西 ユウマというキャラクターがとても素直で、勇気を持っていて、優しさがにじみ出ている、子どもたちが感情移入しやすい主人公になっています。本当に想像力がかき立てられる作品になっていると思うので、全国のちびっ子たちは「自分がユウマだぞ」という気持ちで楽しんでください。

水谷 主人公のユウマがいい意味で普通の男の子というか、素朴さや親近感のあるキャラクターで。ウルトラマンアークも、ユウマの思いやりや優しさが戦っている中で出ている、とても素敵なウルトラマンだと思います。皆さんにもぜひアークのことを好きになっていただきたいです。

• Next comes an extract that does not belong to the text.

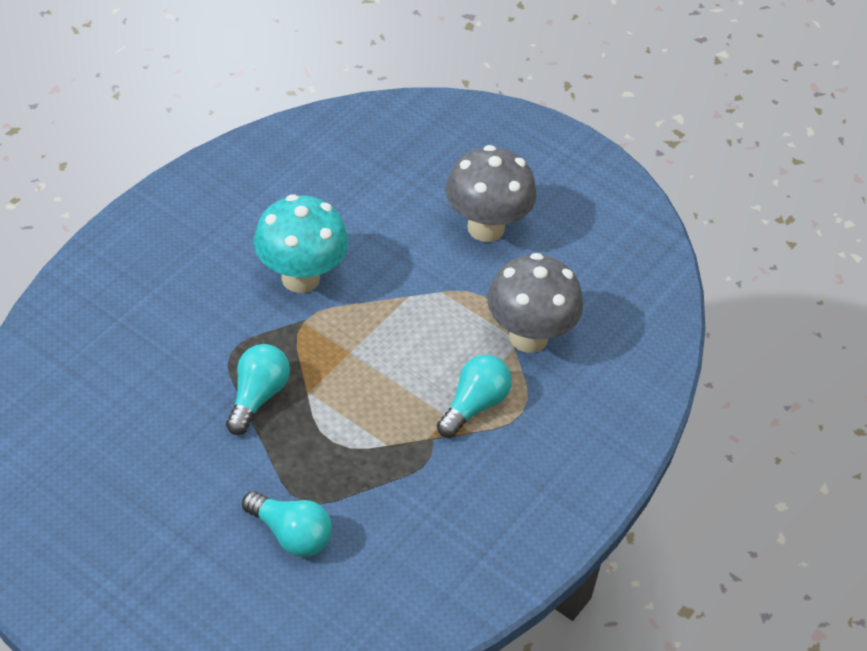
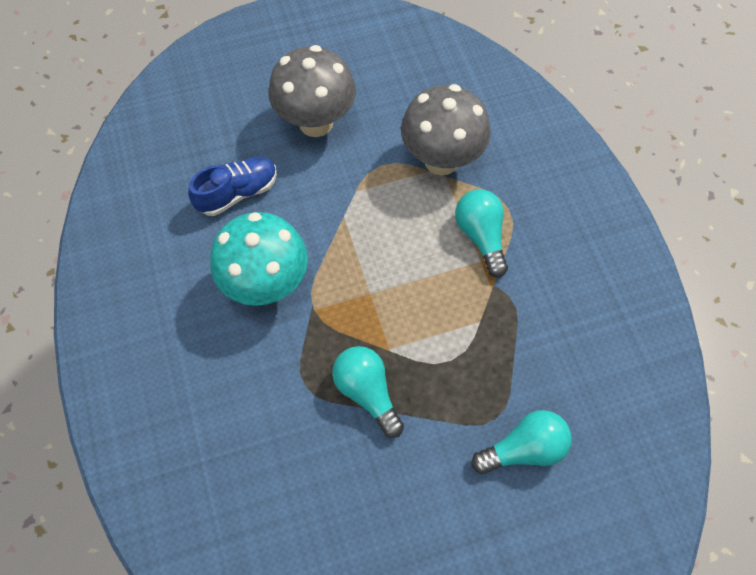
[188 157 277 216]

金田 すごく爽やかであたたかい印象を受ける、現場の雰囲気がにじみ出ている作品になっていると感じました。テーマの”想像の力”は、ウルトラマンアークに変身する想像だけでなく、人の気持ちとかを想像する、という意味もあります。想像して信じることの大切さを意識してもらえれば、『アーク』の物語がさらに面白くなるのではないでしょうか。

戸塚 『アーク』はあたたかい作品だと監督もおっしゃっていましたが、僕らキャストも同じ道を目指してやってきて、実際に出来上がった作品もあたたかいものになっています。『アーク』の魅力の一つは、やっぱりSKIPにあると思うんです。去年の『ウルトラマンブレーザー』のSKaRDの重厚さとは違う、目の前の状況に対してさまざまな姿を見せる、いろいろな味のするSKIPを楽しんでください。ぜひ最後まで見届けていただけたら幸いです!